WHAT TO PRODUCE>
Output only the lines below from the one containing "text: (202, 193) -> (225, 187), 380 -> 450" to the one containing "line: (557, 1138)", exactly as written, both ends kept.
### SUPPLIED MATERIAL ###
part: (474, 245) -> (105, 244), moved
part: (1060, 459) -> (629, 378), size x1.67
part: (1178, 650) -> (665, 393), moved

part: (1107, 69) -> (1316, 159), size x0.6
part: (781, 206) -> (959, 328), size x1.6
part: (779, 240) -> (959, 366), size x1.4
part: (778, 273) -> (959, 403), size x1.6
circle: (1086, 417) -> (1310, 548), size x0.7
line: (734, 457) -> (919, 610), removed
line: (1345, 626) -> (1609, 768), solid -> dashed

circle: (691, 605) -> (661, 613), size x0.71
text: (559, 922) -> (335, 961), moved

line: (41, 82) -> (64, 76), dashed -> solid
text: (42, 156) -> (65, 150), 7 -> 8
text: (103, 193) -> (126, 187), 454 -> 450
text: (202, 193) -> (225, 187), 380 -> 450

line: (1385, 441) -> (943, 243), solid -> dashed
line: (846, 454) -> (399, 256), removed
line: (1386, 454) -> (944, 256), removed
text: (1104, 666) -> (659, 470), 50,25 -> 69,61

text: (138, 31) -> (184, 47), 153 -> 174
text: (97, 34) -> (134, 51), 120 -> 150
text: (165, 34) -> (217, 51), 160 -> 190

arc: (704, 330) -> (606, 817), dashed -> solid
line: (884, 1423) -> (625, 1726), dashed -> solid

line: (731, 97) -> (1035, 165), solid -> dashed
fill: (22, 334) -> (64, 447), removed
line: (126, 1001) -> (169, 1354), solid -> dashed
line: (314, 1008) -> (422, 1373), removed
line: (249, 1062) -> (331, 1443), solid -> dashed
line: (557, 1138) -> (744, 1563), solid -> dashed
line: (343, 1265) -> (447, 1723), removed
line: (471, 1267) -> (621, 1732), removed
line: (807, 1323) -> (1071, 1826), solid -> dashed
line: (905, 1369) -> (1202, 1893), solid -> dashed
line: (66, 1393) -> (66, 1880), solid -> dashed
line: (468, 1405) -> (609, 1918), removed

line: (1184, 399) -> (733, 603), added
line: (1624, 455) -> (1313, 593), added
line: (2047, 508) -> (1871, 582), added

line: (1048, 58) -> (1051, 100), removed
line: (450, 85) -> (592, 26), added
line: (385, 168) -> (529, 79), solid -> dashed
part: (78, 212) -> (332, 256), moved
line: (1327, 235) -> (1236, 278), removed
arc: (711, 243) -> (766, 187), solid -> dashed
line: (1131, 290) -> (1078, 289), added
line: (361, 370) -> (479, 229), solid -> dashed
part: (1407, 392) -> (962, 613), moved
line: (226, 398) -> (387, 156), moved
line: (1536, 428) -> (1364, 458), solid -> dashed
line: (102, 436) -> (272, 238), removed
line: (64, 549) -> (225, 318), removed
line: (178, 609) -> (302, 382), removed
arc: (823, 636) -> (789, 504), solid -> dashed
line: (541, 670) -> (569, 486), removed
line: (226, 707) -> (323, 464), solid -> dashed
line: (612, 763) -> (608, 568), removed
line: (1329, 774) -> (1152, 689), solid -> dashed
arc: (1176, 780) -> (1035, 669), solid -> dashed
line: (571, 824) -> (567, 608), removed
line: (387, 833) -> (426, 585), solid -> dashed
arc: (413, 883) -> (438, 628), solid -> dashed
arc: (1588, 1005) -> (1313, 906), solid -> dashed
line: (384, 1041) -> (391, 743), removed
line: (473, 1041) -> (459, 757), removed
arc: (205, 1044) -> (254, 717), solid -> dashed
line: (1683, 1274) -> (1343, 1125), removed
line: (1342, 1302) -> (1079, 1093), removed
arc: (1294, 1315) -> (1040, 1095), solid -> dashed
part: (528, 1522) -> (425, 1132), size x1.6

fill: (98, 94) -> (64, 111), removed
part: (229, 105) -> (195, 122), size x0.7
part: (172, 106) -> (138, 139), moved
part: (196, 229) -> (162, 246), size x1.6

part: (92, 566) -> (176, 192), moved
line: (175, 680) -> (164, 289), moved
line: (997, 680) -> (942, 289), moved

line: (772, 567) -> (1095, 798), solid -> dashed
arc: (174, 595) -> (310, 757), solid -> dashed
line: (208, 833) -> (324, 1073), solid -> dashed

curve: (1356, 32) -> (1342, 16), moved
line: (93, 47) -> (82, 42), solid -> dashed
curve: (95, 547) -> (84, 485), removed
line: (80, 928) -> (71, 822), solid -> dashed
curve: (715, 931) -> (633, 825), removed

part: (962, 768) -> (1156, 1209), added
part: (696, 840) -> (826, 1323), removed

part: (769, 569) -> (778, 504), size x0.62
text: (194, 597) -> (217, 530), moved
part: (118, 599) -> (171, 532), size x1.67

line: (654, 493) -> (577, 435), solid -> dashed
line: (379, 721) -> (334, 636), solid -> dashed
###
TASK OUTPUT>
text: (202, 193) -> (225, 187), 380 -> 450

line: (1385, 441) -> (943, 243), solid -> dashed
line: (846, 454) -> (399, 256), removed
line: (1386, 454) -> (944, 256), removed
text: (1104, 666) -> (659, 470), 50,25 -> 69,61

text: (138, 31) -> (184, 47), 153 -> 174
text: (97, 34) -> (134, 51), 120 -> 150
text: (165, 34) -> (217, 51), 160 -> 190

arc: (704, 330) -> (606, 817), dashed -> solid
line: (884, 1423) -> (625, 1726), dashed -> solid

line: (731, 97) -> (1035, 165), solid -> dashed
fill: (22, 334) -> (64, 447), removed
line: (126, 1001) -> (169, 1354), solid -> dashed
line: (314, 1008) -> (422, 1373), removed
line: (249, 1062) -> (331, 1443), solid -> dashed
line: (557, 1138) -> (744, 1563), solid -> dashed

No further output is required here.